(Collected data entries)
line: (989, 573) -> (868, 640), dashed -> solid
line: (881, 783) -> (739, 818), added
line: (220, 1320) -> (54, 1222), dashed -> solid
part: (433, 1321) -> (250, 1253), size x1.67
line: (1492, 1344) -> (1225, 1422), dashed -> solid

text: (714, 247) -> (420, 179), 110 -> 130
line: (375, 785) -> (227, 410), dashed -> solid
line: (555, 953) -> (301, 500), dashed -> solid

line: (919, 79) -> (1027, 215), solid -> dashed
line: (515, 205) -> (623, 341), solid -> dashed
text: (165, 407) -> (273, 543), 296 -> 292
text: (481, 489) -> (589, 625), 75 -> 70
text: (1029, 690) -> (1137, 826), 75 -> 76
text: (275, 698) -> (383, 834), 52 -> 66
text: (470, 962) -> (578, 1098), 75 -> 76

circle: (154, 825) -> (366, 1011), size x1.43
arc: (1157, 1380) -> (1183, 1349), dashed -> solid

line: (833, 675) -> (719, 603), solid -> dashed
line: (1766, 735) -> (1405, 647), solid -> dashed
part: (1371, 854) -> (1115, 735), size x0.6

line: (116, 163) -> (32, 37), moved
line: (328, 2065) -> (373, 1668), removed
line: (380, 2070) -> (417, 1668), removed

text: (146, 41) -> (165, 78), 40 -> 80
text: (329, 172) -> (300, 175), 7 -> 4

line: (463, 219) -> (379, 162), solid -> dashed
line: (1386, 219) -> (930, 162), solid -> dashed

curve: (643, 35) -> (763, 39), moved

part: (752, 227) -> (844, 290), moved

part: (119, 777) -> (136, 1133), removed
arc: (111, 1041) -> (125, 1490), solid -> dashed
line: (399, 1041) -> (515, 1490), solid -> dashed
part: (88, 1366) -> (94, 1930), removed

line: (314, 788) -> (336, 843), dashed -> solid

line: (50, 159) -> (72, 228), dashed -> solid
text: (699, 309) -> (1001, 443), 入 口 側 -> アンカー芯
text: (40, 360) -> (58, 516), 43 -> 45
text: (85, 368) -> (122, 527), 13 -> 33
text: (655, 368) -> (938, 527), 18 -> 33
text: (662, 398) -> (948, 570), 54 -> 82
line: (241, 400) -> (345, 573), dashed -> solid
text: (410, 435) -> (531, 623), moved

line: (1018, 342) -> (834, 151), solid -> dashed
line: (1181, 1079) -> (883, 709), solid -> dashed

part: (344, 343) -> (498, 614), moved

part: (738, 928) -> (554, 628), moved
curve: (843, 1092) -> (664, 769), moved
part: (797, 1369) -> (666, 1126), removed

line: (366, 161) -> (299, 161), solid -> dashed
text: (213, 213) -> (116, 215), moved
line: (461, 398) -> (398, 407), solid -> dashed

_Work order_. Each line above must be reproduced exactly.

_Answer section_.
line: (989, 573) -> (868, 640), dashed -> solid
line: (881, 783) -> (739, 818), added
line: (220, 1320) -> (54, 1222), dashed -> solid
part: (433, 1321) -> (250, 1253), size x1.67
line: (1492, 1344) -> (1225, 1422), dashed -> solid

text: (714, 247) -> (420, 179), 110 -> 130
line: (375, 785) -> (227, 410), dashed -> solid
line: (555, 953) -> (301, 500), dashed -> solid

line: (919, 79) -> (1027, 215), solid -> dashed
line: (515, 205) -> (623, 341), solid -> dashed
text: (165, 407) -> (273, 543), 296 -> 292
text: (481, 489) -> (589, 625), 75 -> 70
text: (1029, 690) -> (1137, 826), 75 -> 76
text: (275, 698) -> (383, 834), 52 -> 66
text: (470, 962) -> (578, 1098), 75 -> 76

circle: (154, 825) -> (366, 1011), size x1.43
arc: (1157, 1380) -> (1183, 1349), dashed -> solid

line: (833, 675) -> (719, 603), solid -> dashed
line: (1766, 735) -> (1405, 647), solid -> dashed
part: (1371, 854) -> (1115, 735), size x0.6

line: (116, 163) -> (32, 37), moved
line: (328, 2065) -> (373, 1668), removed
line: (380, 2070) -> (417, 1668), removed

text: (146, 41) -> (165, 78), 40 -> 80
text: (329, 172) -> (300, 175), 7 -> 4

line: (463, 219) -> (379, 162), solid -> dashed
line: (1386, 219) -> (930, 162), solid -> dashed

curve: (643, 35) -> (763, 39), moved

part: (752, 227) -> (844, 290), moved

part: (119, 777) -> (136, 1133), removed
arc: (111, 1041) -> (125, 1490), solid -> dashed
line: (399, 1041) -> (515, 1490), solid -> dashed
part: (88, 1366) -> (94, 1930), removed

line: (314, 788) -> (336, 843), dashed -> solid

line: (50, 159) -> (72, 228), dashed -> solid
text: (699, 309) -> (1001, 443), 入 口 側 -> アンカー芯
text: (40, 360) -> (58, 516), 43 -> 45
text: (85, 368) -> (122, 527), 13 -> 33
text: (655, 368) -> (938, 527), 18 -> 33
text: (662, 398) -> (948, 570), 54 -> 82
line: (241, 400) -> (345, 573), dashed -> solid
text: (410, 435) -> (531, 623), moved

line: (1018, 342) -> (834, 151), solid -> dashed
line: (1181, 1079) -> (883, 709), solid -> dashed

part: (344, 343) -> (498, 614), moved

part: (738, 928) -> (554, 628), moved
curve: (843, 1092) -> (664, 769), moved
part: (797, 1369) -> (666, 1126), removed

line: (366, 161) -> (299, 161), solid -> dashed
text: (213, 213) -> (116, 215), moved
line: (461, 398) -> (398, 407), solid -> dashed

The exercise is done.